# My Favorite Tool



## neville9999 (Jul 22, 2010)

Ok, I admit it, my favorite tool is not a router, it's my Stanley 51 Shooting Plane and it other half, the Stanley 52 Shooting Board, first made by Stanley in 1920 and up to 1945, no howling noise, just whisper quiet razor sharp cuts, Jerry this is the real deal in regard to shooting miters to get a clean join. The thing that really bugs me is that I am missing the hold down bracket and its bolt so if anyone has an idea how I may get one then PM me. N


----------



## AndyL (Jun 3, 2011)

That's very nice. I've never seen one of those before. I just use a standard No. 5 plane on a simple home-made board. It would be nice to have an easily and accurately adjustable fence like that though, and a side handle.


----------



## neville9999 (Jul 22, 2010)

AndyL said:


> That's very nice. I've never seen one of those before. I just use a standard No. 5 plane on a simple home-made board. It would be nice to have an easily and accurately adjustable fence like that though, and a side handle.


Andy its the real deal, a perfect tool, Google Stanly 51 shooting plane if you want to follow them, save your pennies if you want to buy one, there was one on ebay.uk for 650 pounds and one in Paris for 850euros, they are getting hard to find. One thing I do with it is, I have sets of shaped blocks that I drop onto the fence when it is set at 90degs, the blocks let me do perfect cuts of any angle without setting it up so when I make a ring for a segmented item then I drop on the block for , say 25 pieces in the ring and I shoot them, as the block is correct then I get a perfect ring when I join them up. N


----------



## john60 (Aug 30, 2014)

Stanley No 51 Chute Board Cast Iron Replacement Hold Down Bracket | eBay

Neville,
This sounds like what your are looking for and its in Australia Maybe it the one you dont have


----------



## TwoSkies57 (Feb 23, 2009)

Neville... now that is just sweet!!! 

After all these years, is the plane still tight in its track? 

I've built a couple of nice shooting boards and swear be em!!


----------



## neville9999 (Jul 22, 2010)

TwoSkies57 said:


> Neville... now that is just sweet!!!
> 
> After all these years, is the plane still tight in its track?
> 
> I've built a couple of nice shooting boards and swear be em!!


Yes it is Bill, it slides like a dream and still tight, I can't say how old it is as it could be as old as 95years. Veratas make a shooting plane and it sells for $600+us for just the plane, they are talking about making a board to go with it, they are also talking about making a left handed shooting plane&board, I will be doing some posts about the shooting plane and its board. N


----------



## TwoSkies57 (Feb 23, 2009)

Well, she's a beauty Neville. There are guys out there willing to shell out BIG bucks for these planes. Especially one that appears to be in as good of condition as yours does.
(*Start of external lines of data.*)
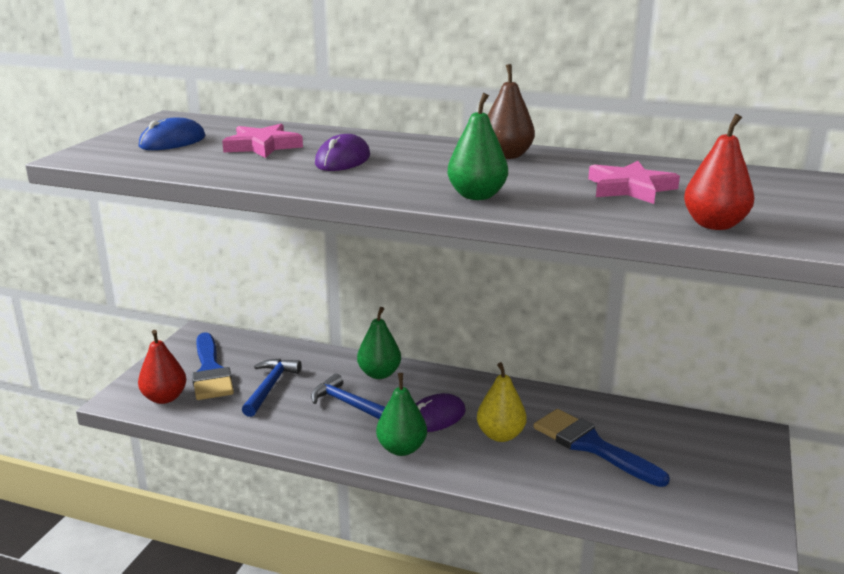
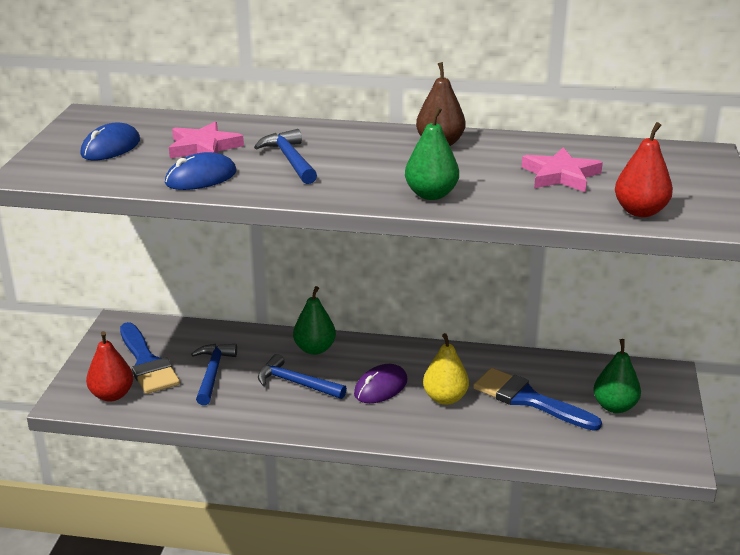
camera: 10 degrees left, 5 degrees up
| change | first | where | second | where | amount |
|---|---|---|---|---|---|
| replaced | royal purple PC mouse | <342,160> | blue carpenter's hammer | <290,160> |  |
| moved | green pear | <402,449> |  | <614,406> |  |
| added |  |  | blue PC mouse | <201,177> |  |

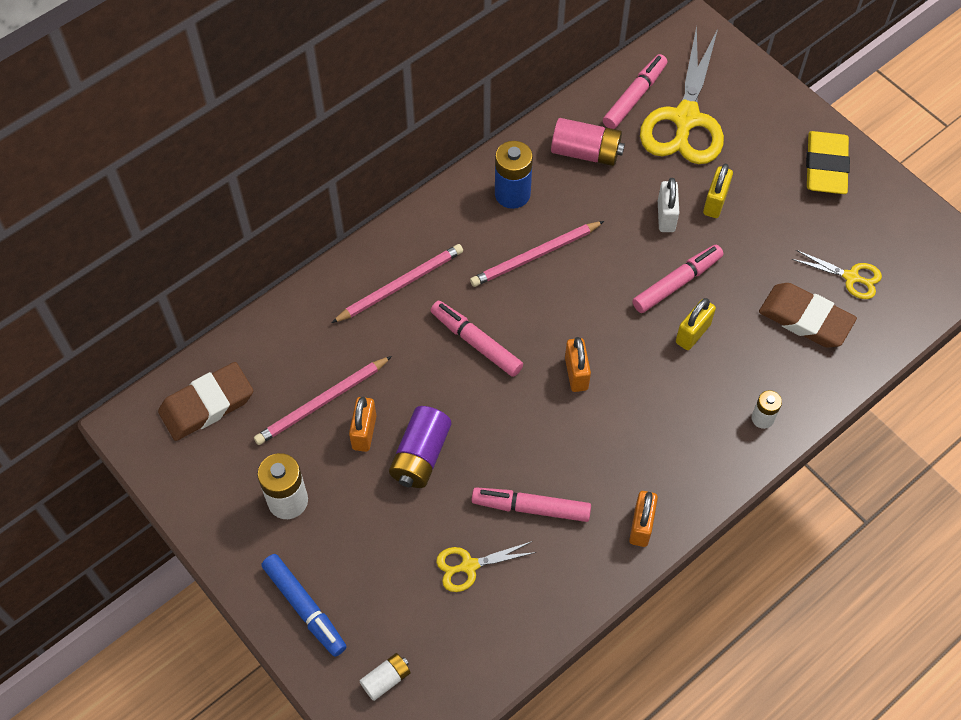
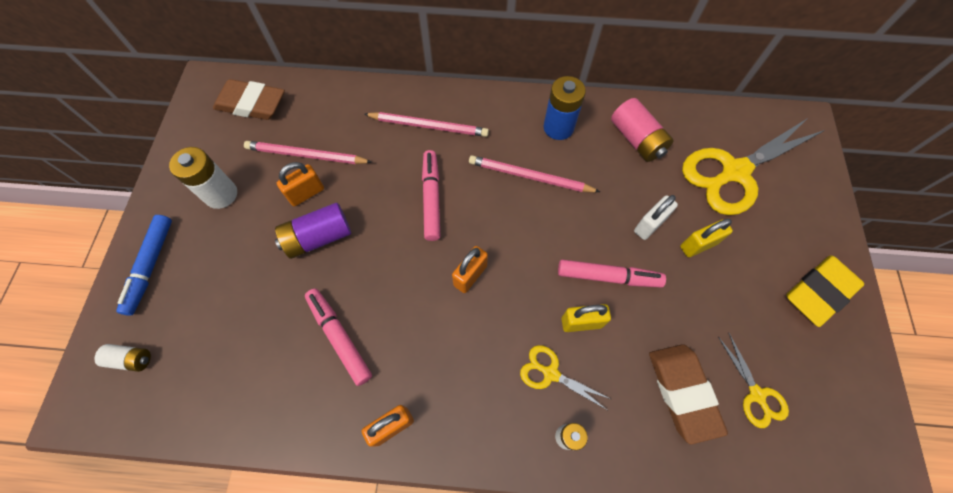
camera: 45 degrees right, 5 degrees up
| change | first | where | second | where | amount |
|---|---|---|---|---|---|
| moved | yellow scissors | <469,566> |  | <550,373> |  |
| removed | pink marker | <634,97> |  |  |  |

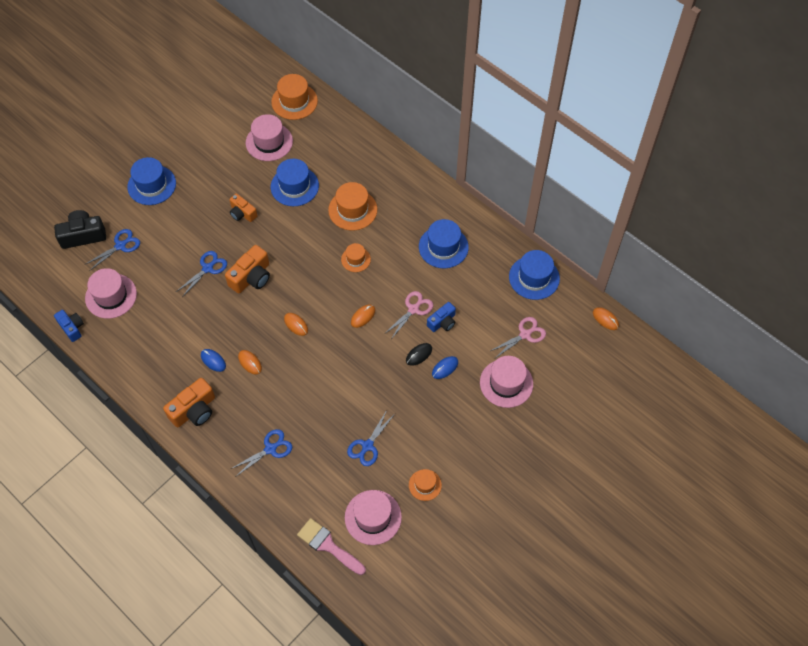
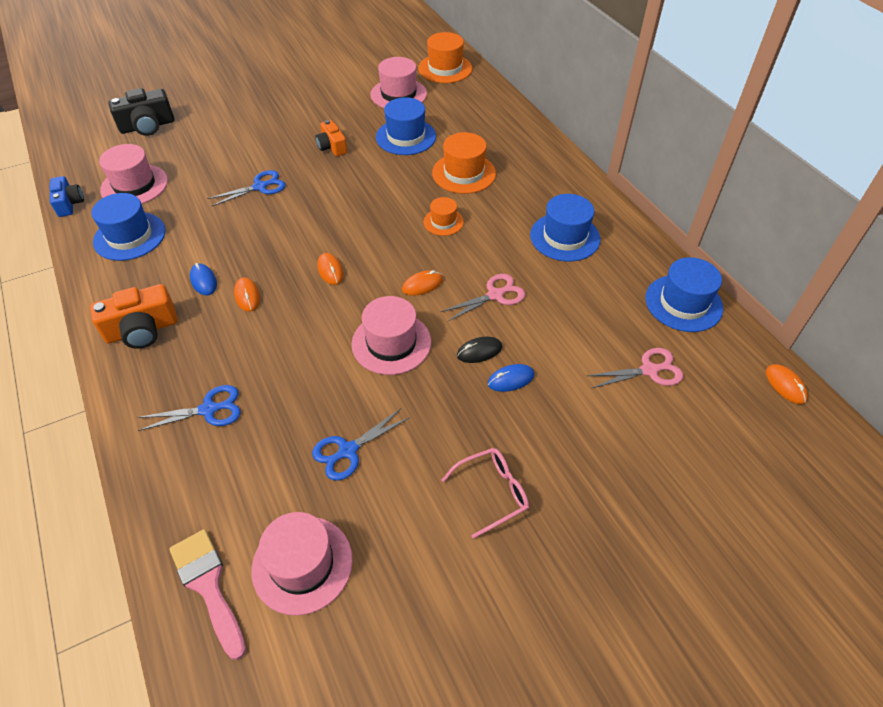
camera: 20 degrees right, 10 degrees down
| change | first | where | second | where | amount |
|---|---|---|---|---|---|
| turned | ebony photo camera | <83,235> |  | <147,126> | 150 degrees clockwise |
| removed | blue scissors | <120,246> |  |  |  |
| moved | blue tall hat | <151,185> |  | <129,236> |  |
| removed | bright orange photo camera | <251,277> |  |  |  |
| removed | bright orange tall hat | <425,485> |  |  |  |
| removed | blue photo camera | <442,322> |  |  |  |
| moved | pink tall hat | <506,383> |  | <391,343> |  |
| added |  |  | pink spectacles | <493,492> |  |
If you can complete the package by replacing the missing parts with original ones, you can pretty much name your price. 
Veratas introduced its shooter to compete with Lie Nielsen's shooter. They came up with a great one!! Albeit on the expensive side of the tracks. A while back I did a short piece on a shooting board I made: 
http://www.routerforums.com/twoskies57-gallery/23696-bench-hook-shooting-board.html
I started out using a #5 low angle plane and now I'll use everything from a block up to a #7...One of the best sounds in wood working is that "ZIP" you get when taking off end grain shavings with a shooting plane. 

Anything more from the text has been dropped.